- Born: 1987 (age 38–39)
- Education: McGill University
- Occupations: Photojournalist, Documentary Filmmaker
- Awards: Peabody Award, World Press Photo Award, Dupont Columbia Award

= Kitra Cahana =

American-Canadian photojournalist

Kitra Cahana is an American-Canadian photojournalist, documentary filmmaker, and TED speaker. She has received numerous awards for her work, including a Peabody Award, the World Press Photo, a TED Senior Fellowship, a Dupont Columbia Award and a Pulitzer Center for Investigative Reporting grant. Her photographs and films have been featured in The New York Times, National Geographic Magazine, and ProPublica.

Cahana's body of work revolves around the intersection of human rights, social justice, and identity. She has dedicated her career to documenting the experiences of refugees, nomads, and individuals living with disabilities.

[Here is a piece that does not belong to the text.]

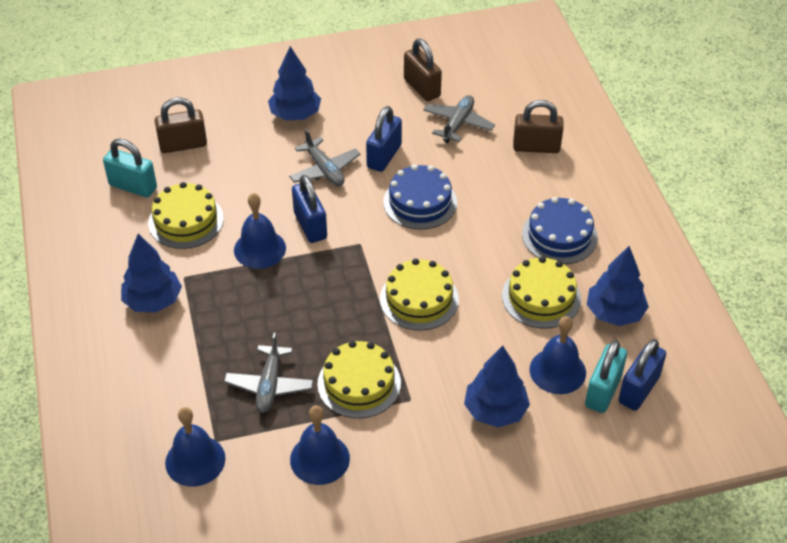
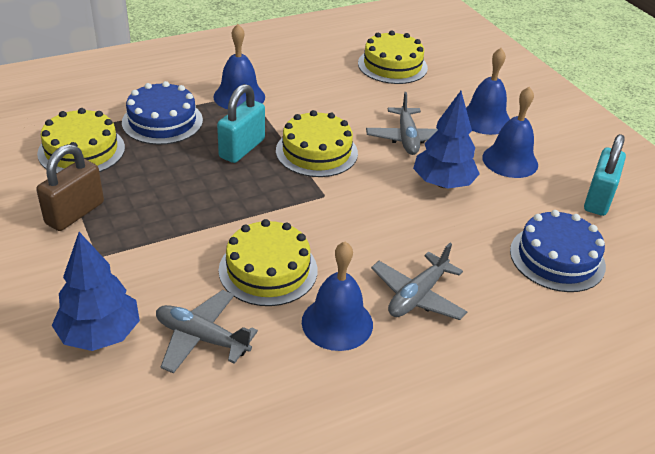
blue padlock: 3 -> 0
blue tree: 4 -> 2
brown padlock: 3 -> 1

Critics have praised her work for its sensitivity, compassion, and exceptional visual acuity.

In 2020, Cahana embarked on a project to document the personal experience of her father, Rabbi Ronnie Cahana, who was residing in a long-term care facility during the COVID-19 pandemic. This endeavor resulted in the short documentary film Perfecting the Art of Longing, which explores the themes of isolation, family, care-giving and resilience among individuals in long-term care facilities amidst the pandemic. The film won the Betty Youson Award for Best Canadian Short Documentary at the 2022 Hot Docs Canadian International Documentary Festival, and the Prix Iris for Best Short Documentary at the 24th Quebec Cinema Awards in 2022. It was released as a New York Times Op-Doc. In 2023, the film received a Canadian Screen Award nomination for Best Short Documentary at the 11th Canadian Screen Awards.

Cahana is also the granddaughter of famed Holocaust survivor and artist Alice Lok Cahana.